Ärzte Zeitung: Wie sehen im Moment die Heilungschancen bei Hepatitis C aus?

Niederau: Die Therapieergebnisse bei chronischer Hepatitis C sind in den vergangenen Jahren besser geworden. Die Behandlungsindikation hängt ab vom Alter des Patienten, dem Grad der Fibrose, den Erfolgsaussichten und Kontraindikationen der Therapie sowie von Begleiterkrankungen. Behandlungsbedürftig sind vor allem Patienten, die bereits eine deutliche Fibrose oder Zirrhose haben. Im Gegensatz zur chronischen Hepatitis B kann man die HCV-Infektion heute mit der Standardtherapie aus pegyliertem Interferon und Ribavirin bei fast 50 Prozent der Patienten heilen, sodass hier keine Dauertherapie nötig ist.

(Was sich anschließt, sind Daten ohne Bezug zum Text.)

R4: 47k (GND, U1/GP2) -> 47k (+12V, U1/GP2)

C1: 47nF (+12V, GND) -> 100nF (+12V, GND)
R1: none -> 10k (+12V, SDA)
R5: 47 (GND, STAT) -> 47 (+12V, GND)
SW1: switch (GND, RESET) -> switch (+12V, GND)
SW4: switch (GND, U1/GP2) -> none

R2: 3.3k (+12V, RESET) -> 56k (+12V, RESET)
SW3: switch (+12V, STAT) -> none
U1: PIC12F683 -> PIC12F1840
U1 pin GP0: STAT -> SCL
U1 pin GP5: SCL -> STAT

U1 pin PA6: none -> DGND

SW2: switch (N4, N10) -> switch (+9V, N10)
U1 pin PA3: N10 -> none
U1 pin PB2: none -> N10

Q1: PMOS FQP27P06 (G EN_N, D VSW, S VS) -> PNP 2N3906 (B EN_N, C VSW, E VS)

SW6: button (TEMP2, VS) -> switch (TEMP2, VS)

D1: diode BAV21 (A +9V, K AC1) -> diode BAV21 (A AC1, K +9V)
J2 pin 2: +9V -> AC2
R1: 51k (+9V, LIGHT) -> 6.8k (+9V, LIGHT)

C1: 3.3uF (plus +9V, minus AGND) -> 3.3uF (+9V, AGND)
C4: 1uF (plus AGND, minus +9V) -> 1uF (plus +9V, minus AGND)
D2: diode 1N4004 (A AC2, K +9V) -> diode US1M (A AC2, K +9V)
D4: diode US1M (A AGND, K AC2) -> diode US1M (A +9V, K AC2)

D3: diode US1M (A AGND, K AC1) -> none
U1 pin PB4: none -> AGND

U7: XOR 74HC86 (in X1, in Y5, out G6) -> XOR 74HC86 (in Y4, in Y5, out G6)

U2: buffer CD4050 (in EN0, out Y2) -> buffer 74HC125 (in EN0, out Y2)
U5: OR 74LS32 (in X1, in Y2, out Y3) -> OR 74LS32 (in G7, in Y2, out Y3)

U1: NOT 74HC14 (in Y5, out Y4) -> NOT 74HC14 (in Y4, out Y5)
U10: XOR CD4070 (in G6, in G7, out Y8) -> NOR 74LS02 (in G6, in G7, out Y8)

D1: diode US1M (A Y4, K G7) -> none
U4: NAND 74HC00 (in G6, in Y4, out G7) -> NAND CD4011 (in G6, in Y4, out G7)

Die Heilungsaussichten bei der HCV-Infektion hängen vor allen Dingen vom Genotyp und von der Viruslast ab: Patienten mit Genotyp 1 haben im Gegensatz zum Genotyp 2/3 eine schlechtere Prognose. Auch eine große Virusmenge und eine deutliche Leberfibrose sind schlechte Voraussetzungen für einen Therapieerfolg. So haben auch bei optimaler Therapie Patienten mit Genotyp 1, großer Viruslast und fortgeschrittener Fibrose bei 48-wöchiger Therapie nur eine 30- bis 40-prozentige Chance der Viruselimination. Bei Genotyp 2/3 und niedriger Viruslast hingegen kann man heute schon mit einer 16-bis 24-wöchigen Therapie etwa 90 Prozent der Patienten heilen.

Ärzte Zeitung: Wie sollte die Zusammenarbeit zwischen Hausärzten und Spezialisten bei der Versorgung von Hepatitis-Patienten optimalerweise aussehen?

Niederau: Die primäre Diagnostik findet natürlich beim Hausarzt statt. Das erfordert also Kenntnisse über die diagnostische Strategie, über Risikogruppen und Prävention. Die Therapieindikation und die Wahl der Medikamente ist eher Sache des Gastroenterologen. Die weitere Überwachung der Therapie und des Krankheitsverlaufs ist dann eine Frage der Absprache.

Zur Person

Professor Claus Niederau ist Gastroenterologe und Chefarzt der Kliniken für Innere Medizin am St. Josef-Hospital in Oberhausen, sowie Vorstandsmitglied der Deutschen Leberhilfe e.V.